企業でのパターン・ランゲージ活用事例をご紹介する本コーナーの第1弾として、パターン・ランゲージを本格的に事業に活用している大日本印刷株式会社(以下、DNP)の研修部の事例を紹介します。DNPは、おそらく日本でパターン・ランゲージ3.0の作成を一番早く企業活動に導入された企業。初年度以降も、毎年バージョンアップさせながら最適な取り入れ方を研究し続けている、パターン・ランゲージ活用企業のパイオニアです。

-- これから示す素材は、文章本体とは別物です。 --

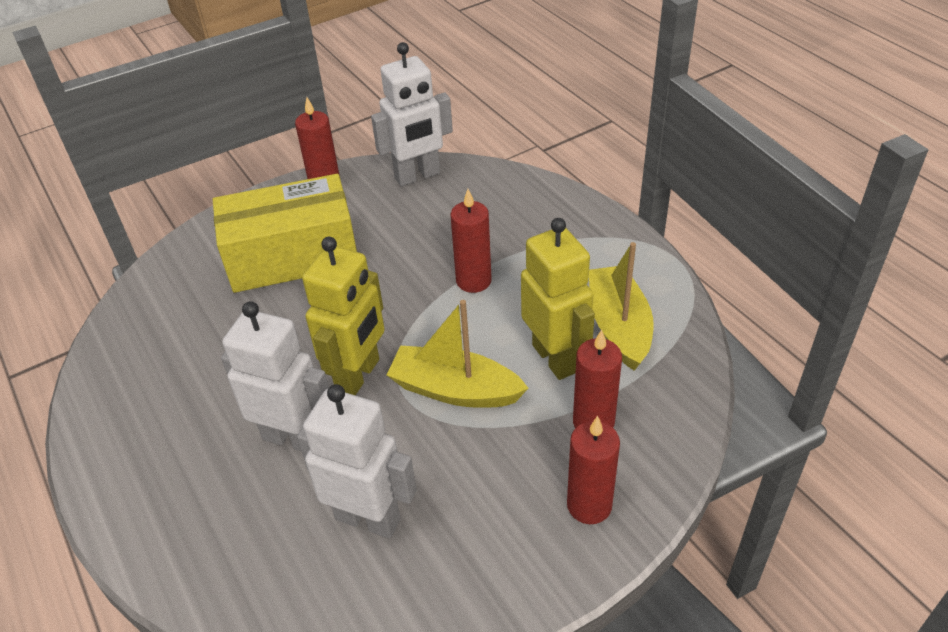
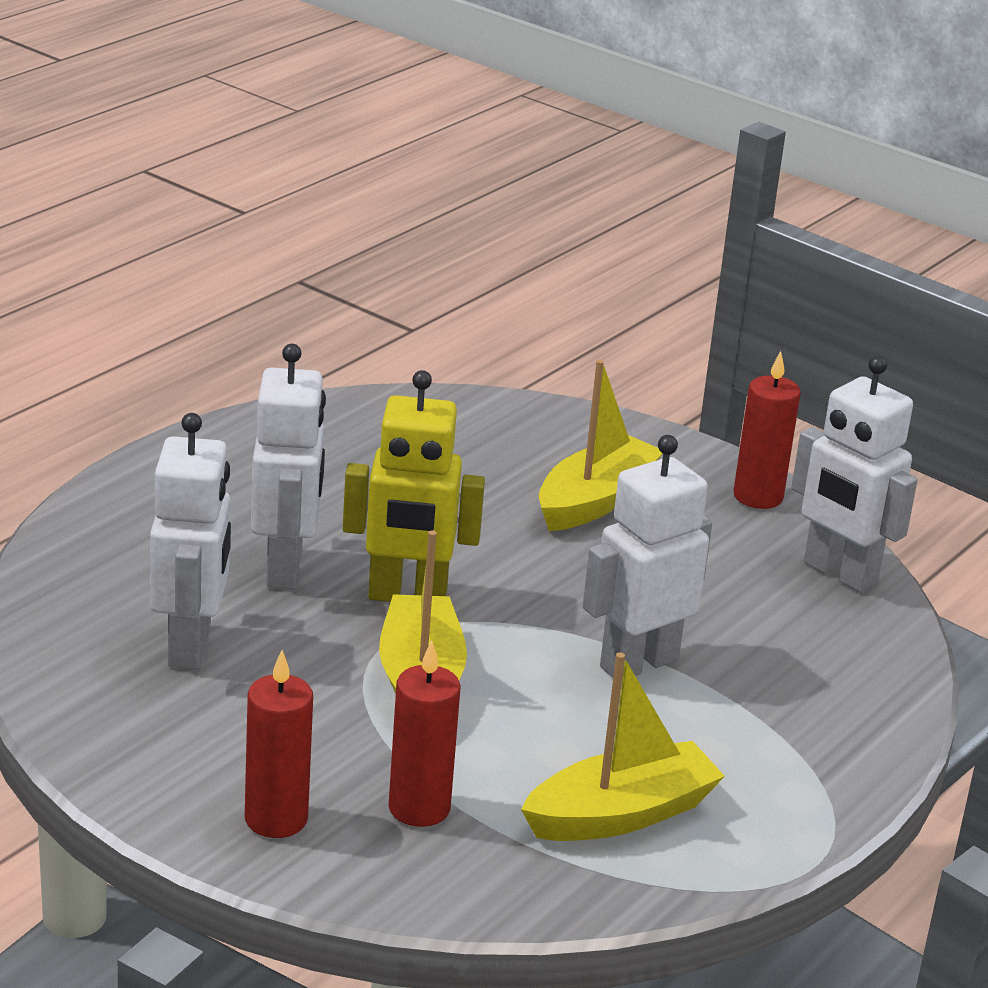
camera: 65 degrees right, 15 degrees down
(292, 256) = (595, 500): yellow box -> yellow boat
(473, 281) = (638, 663): red candle -> white robot
(555, 358) = (522, 759): yellow robot -> none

「パターン・ランゲージは絶対使える」と確信を持った出会い
パターン・ランゲージと出会ったのは、2011年のOpen Research Forum(以下、ORF:慶應義塾大学湘南藤沢キャンパス(SFC)による公開研究発表)でした。井庭先生を知ったのは実はもっと前で、2001年、我が社の企業理念を整理しようという機会でした。ちょうど21 世紀に移行する頃でしたので、「創発的な社会に貢献するを理念として掲げることになりました。統制から混沌の時代に移り変わるにつれて、これまで以上に今まで出会わなかったモノ同士が出会い、新しい価値が生まれてくるだろう、と。こうした来る創発的な社会にDNPは貢献していきたいと思ったのです。
しかし、「創発」という言葉は、当時は非常に分かりづらく、社内でも議論が起こりました。学術的にはどのように説明されるのだろうと、もともと接点のあったSFCの熊坂先生をはじめとする先生方とのネットワークを辿りました。そこで、井庭先生と出会ったんです。当時、またその後しばらくは井庭先生の研究そのものとはコンタクトはありませんでしたが、2011年のORFであの時の井庭先生が、面白い研究をしていることを知りました。パターン・ランゲージは非常にユニークで、「絶対使える」「何か生み出してくれる」と確信しました。まさに、インスピレーションです。当時は、『ラーニング・パターン』『プレゼンテーション・パターン』『コラボレーション・パターン』が研究室で作成されていて、それらを持ち帰らせて頂いたのですが、「コレだよね!」と社内で大盛り上がりになったのです。そして、どのようにパターン・ランゲージを企業で活用しようかを考えるに至りました。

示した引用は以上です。